Development needs to stress both leadership content and process. Content is about what a business is trying to achieve, what it represents, its rationale. It is fundamentally to do with useable ideas that come from a depth of understanding of the business. In this way, what a business is not about also becomes clear. This implies a strong emphasis on honing analytical skills and knowledge.

In contrast, leadership process is associated with the use of power and pursuing content in the context of political opposition. For the leader of a business unit this means setting the agenda and realising it in the face of potential opposition from corporate executives as well as rivals in both the internal and external markets. In other words, business leadership requires rather more than ambition and integrity, essential as these may be.

Style will not create content, and the interpersonal conventions of good leadership are of little help in the thick of political negotiation. Few leadership development programmes, for example, address the problem of how to use power in a principled way, what it takes to lobby effectively, or how one might distinguish between constructive and destructive political processes. And if the development agenda needs to change, so do the assumptions about what can be developed and over what period of time.

In the case of senior and top management, knowledge, cognitive skills and attitudes towards power are hardly malleable, but they are at least susceptible to change. With the right process, development can be rapid, although it is not usually. It always extends beyond a training intervention.

Heart of leadership

Significant transitions in style, interaction patterns and qualities like ambition take much longer still, if they ever occur. This is a fundamental point that goes to the heart of what makes someone a leader.
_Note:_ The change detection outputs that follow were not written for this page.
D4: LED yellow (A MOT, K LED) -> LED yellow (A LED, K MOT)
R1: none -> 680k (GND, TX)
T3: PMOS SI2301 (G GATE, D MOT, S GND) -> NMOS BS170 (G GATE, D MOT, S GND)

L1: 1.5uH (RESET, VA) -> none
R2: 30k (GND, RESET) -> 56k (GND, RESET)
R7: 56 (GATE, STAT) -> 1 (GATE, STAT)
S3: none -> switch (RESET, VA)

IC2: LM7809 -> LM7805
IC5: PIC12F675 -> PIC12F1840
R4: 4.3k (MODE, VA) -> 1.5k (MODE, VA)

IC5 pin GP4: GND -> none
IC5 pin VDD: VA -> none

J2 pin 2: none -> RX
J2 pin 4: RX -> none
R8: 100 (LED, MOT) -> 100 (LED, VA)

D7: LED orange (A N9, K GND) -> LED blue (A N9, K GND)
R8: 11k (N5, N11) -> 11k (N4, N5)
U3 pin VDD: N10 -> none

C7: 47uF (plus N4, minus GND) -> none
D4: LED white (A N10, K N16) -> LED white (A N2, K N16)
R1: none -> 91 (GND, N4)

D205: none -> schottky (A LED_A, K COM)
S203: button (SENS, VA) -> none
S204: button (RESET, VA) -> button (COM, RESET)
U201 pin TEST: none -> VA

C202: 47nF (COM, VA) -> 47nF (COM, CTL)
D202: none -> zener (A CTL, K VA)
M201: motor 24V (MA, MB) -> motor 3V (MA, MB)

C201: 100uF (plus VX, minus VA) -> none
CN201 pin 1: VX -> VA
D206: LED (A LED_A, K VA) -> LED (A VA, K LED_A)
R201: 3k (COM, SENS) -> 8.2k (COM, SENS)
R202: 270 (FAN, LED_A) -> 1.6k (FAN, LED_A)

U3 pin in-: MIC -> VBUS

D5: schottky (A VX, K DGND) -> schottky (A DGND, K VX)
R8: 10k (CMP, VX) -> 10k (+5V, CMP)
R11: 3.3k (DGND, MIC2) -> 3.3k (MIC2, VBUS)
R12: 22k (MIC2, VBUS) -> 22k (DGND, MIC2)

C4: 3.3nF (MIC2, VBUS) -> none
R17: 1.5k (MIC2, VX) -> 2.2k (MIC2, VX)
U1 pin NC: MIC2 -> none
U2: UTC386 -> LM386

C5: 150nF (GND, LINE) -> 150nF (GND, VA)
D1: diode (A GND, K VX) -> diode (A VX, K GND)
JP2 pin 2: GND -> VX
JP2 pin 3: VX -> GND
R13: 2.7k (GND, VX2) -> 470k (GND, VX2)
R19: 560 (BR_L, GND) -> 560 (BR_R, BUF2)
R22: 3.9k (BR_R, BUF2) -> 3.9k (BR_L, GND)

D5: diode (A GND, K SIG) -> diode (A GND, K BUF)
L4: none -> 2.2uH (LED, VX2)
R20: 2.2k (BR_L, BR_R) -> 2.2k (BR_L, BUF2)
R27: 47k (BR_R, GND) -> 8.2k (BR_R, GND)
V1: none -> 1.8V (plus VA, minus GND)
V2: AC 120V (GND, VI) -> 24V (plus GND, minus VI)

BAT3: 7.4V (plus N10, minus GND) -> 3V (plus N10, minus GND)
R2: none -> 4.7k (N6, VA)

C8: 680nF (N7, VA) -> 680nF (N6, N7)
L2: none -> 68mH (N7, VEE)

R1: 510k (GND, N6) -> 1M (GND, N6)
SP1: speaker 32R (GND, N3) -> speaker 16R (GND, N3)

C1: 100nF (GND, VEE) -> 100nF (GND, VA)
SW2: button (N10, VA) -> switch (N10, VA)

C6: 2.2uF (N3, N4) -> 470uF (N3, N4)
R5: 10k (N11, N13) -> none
In that respect, it is more realistic to help people be who they already are, warts and all, rather than become people they are not, and probably do not want to be.

As trainers and developers, what does this tell us about business leader development? First, that we would do well to remind ourselves of how the process of becoming a leader is a lifelong one. It embraces most, if not all, aspects of the self.

Second, carefully crafted development methods are not necessarily relevant ones, no matter how assiduously applied. After all, if a thing is not worth doing, it is not worth doing well.

Leader development processes now need to stress business knowledge, organisational analysis and the use of power and politics at the expense of style and the interpersonal dimension.

Finally, and perhaps most important of all, we must be clear that what counted as business leadership for most of the 20th century is less appropriate as organisations are transformed by revolutionary shifts in the business environment. No wonder there is still so much disagreement about the definition of leadership.

David Butcher is director of the Business Leaders' Programme at Cranfield School of Management.

Butcher's tips for grooming top dogs

- Think of leadership as being to do with the whole person, not a set of skills and personal qualities.

- Help leaders to be effective as themselves, not as a person they do not really want to become.

- Focus them on understanding their business and industry in greater depth - it is a breeding ground for great ideas.

- Get them to think constructively about the inevitable politics within their business, and to build their own power base.

- Tell them not to worry too much about style and interpersonal skills, but to focus on building relationships - their communication blemishes will be forgiven, but not their motives.

- Remind them that they cannot be a friend to everyone - high-quality, trusting relationships are a scarce commodity in business and they have to choose well.